1 - S. Zizek, “Bem-vindo ao Deserto do Real”, São Paulo, Boitempo, 2003, p. 108.
2 - G. Châtelet, "Vivre et Penser Comme des Porcs", Paris, Exils, 1998.
3 - Tiqqun, "Théorie du Bloom", Paris, La Fabrique, 2000, e a revista « Tiqqun », 2001.
4 - David Lapoujade, “O Corpo Que Não Agüenta Mais”, in “Nietzsche e Deleuze - Que Pode o Corpo”, org. D. Lins, Relume Dumará, Rio de Janeiro, 2002, p 82 e seguintes.
5 - Norbert Elias, “O Processo Civilizador”, vol I, Rio de Janeiro, Jorge Zahar Ed, 1994.
6 - Juliano Pessanha, “Certeza do Agora”, São Paulo, Ateliê Ed. 2002.
7 - Barbara Stiegler, "Nietzsche et la Biologie", Paris, PUF, 2001, p. 38.

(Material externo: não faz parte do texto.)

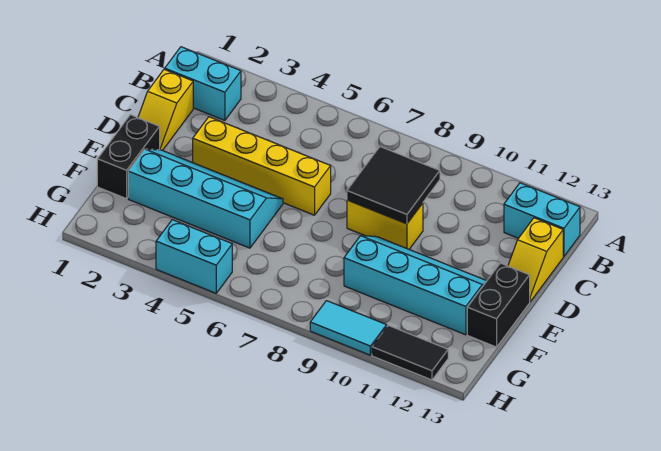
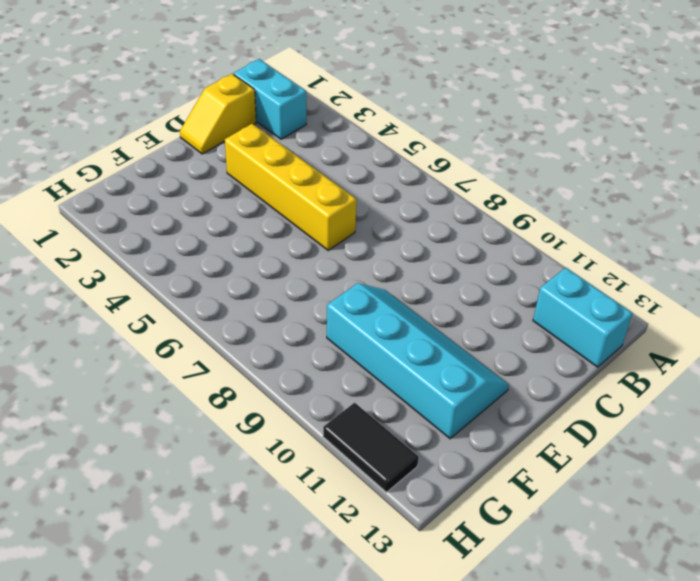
none -> yellow slope C13:D13 level 1 top C
none -> yellow brick D8:D9 level 1
none -> black brick E1:F1 level 1

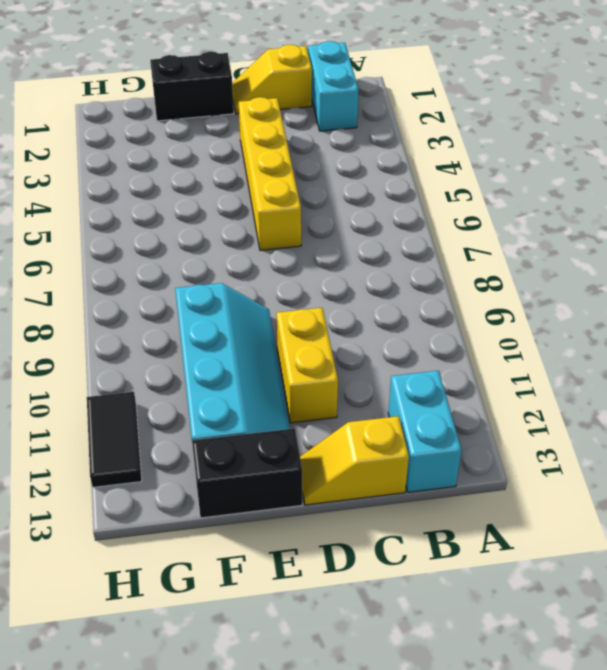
yellow brick D10:D11 level 1 -> yellow brick D8:D9 level 1
none -> cyan slope E2:F5 level 1 top F
none -> cyan brick H4:H5 level 1
none -> cyan tile H9:H10 level 1

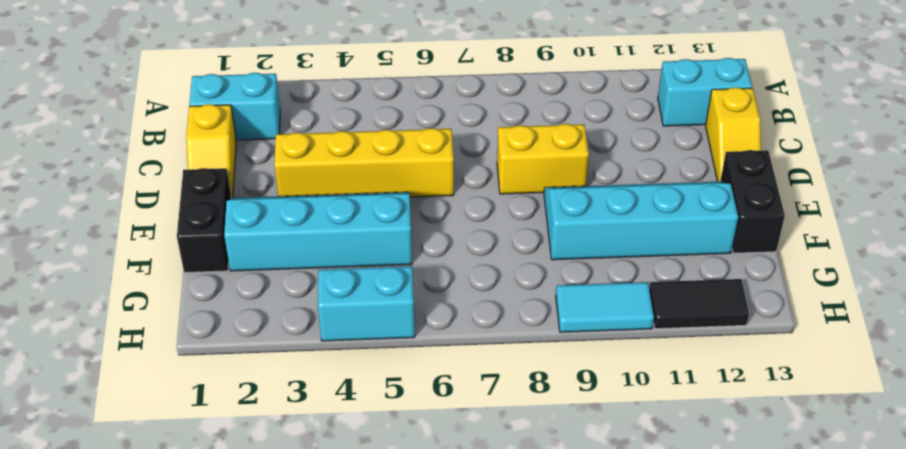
none -> black tile C8:D9 level 2

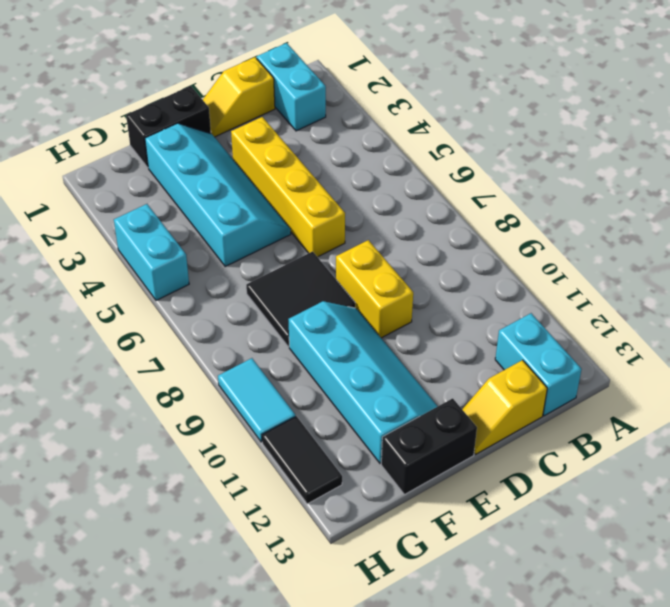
black tile E7:F8 level 1 -> black tile C8:D9 level 2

8 - Witold Gombrowicz, "Contre les Poètes", Paris, Ed. Complexe, 1988, p. 129.
9 - José Gil, “Movimento Total”, Lisboa, Relógio d´Água, 2001, p. 153.
10 - http://ueinzz.sites.uol.com.br/home.htm
11 - G. Deleuze, “Crítica e Clínica”, São Paulo, Ed. 34, p. 149.
12 - G. Deleuze, “Crítica e Clínica”, op. cit., p. 149-150.
13 - G. Deleuze, "L´Immanence, Une Vie", in « Deux Régimes de Fous », Paris, Minuit, 2003.